The Royal Women’s Hospital recommends:
- Wearing breathable clothing to bed or having separate sheets from your partner if you begin getting night sweats
- Getting counselling or psychological therapy when you need it
- Avoid things that trigger your hot flushes, like hot drinks, spicy food, or stressful situations
- Dressing in layers so you can remove or put on clothing when you need to
Managing your life with menopause
There are a number of tips that Associate Professor Gurvich recommends following to manage your life with menopause:
- Follow healthy lifestyle guidelines, like regular exercise, having good sleep, and eating well.

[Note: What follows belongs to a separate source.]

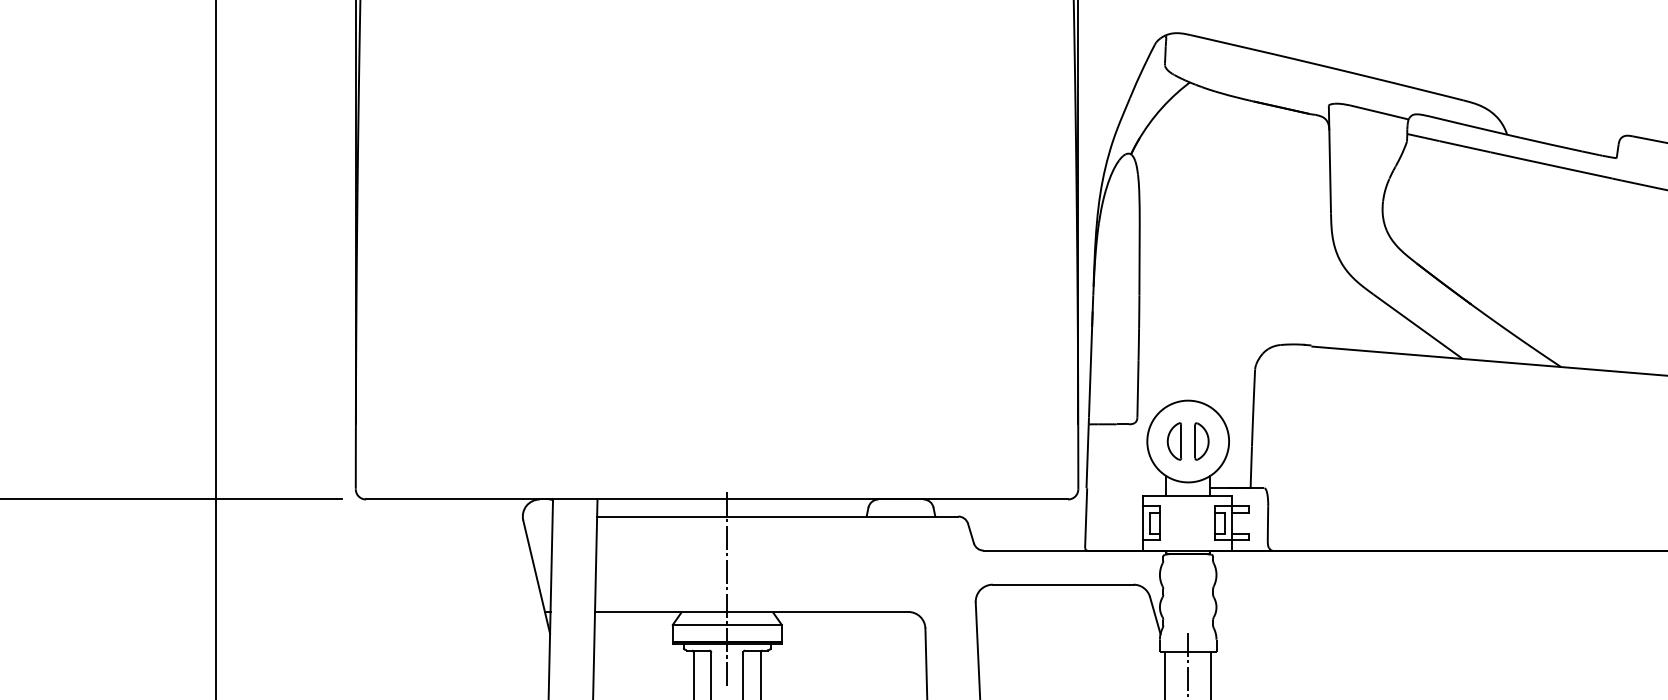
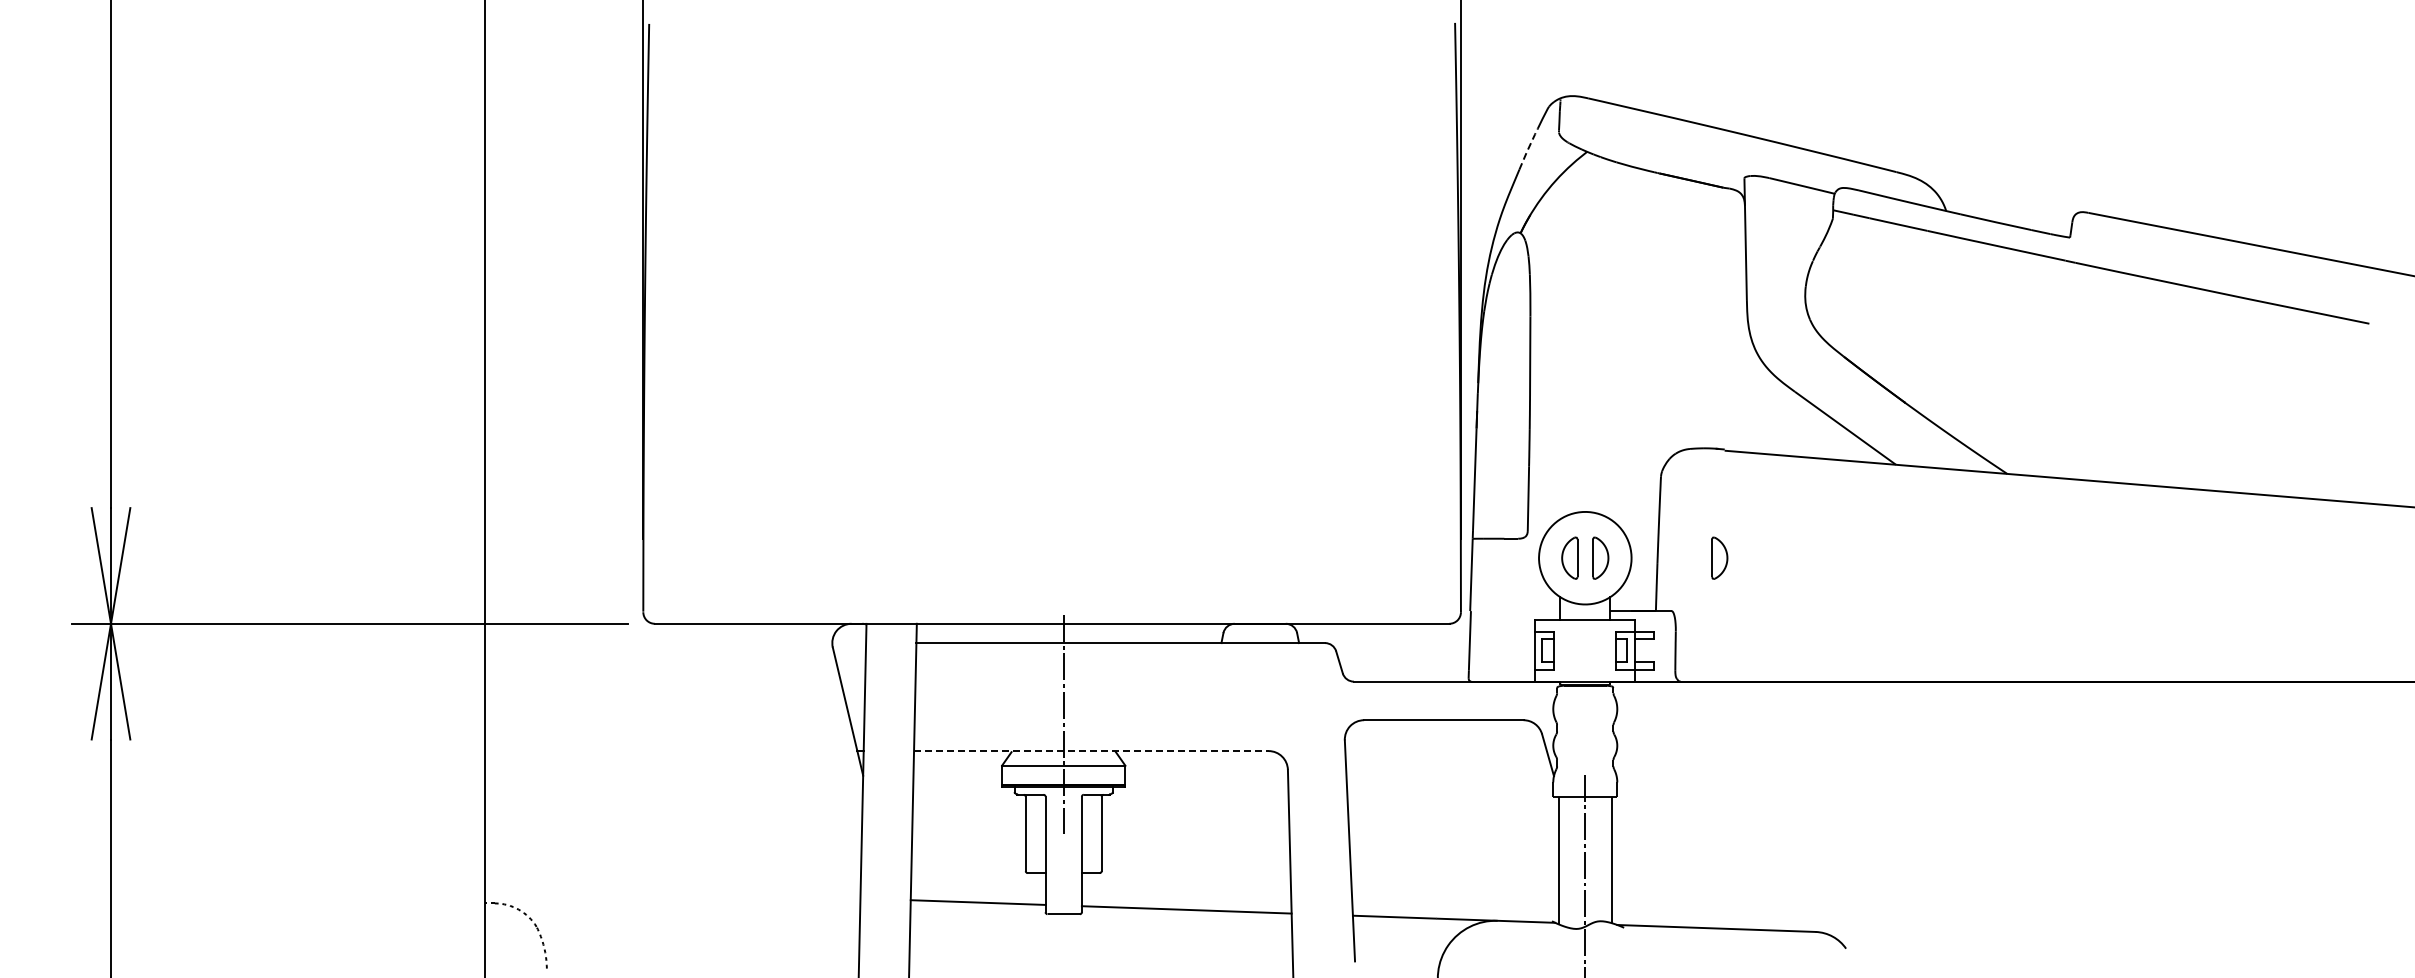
line: (1138, 79) -> (1528, 148), solid -> dashed
part: (1306, 440) -> (1719, 557), added
line: (751, 612) -> (1091, 751), solid -> dashed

Associate Professor Gurvich recommends following a Mediterranean diet, as it can be beneficial during menopause
- Keep socially connected, as loneliness has been shown to not be beneficial for older women experiencing menopause
- Engage in intellectual activities to keep your brain stimulated
- Reduce your stress or drivers of stress in your life
- Be kind to yourself, these menopausal symptoms are common for all women
Associate Professor Gurvich says when it comes to brain fog during the menopause transition, it happens to two-thirds of women.
This brain fog could be experiencing momentary forgetfulness, difficulty multitasking, or difficulty retrieving words.
She says it is important for women to be validated and know that these menopause experiences, like brain fog, happen to most people that go through menopause.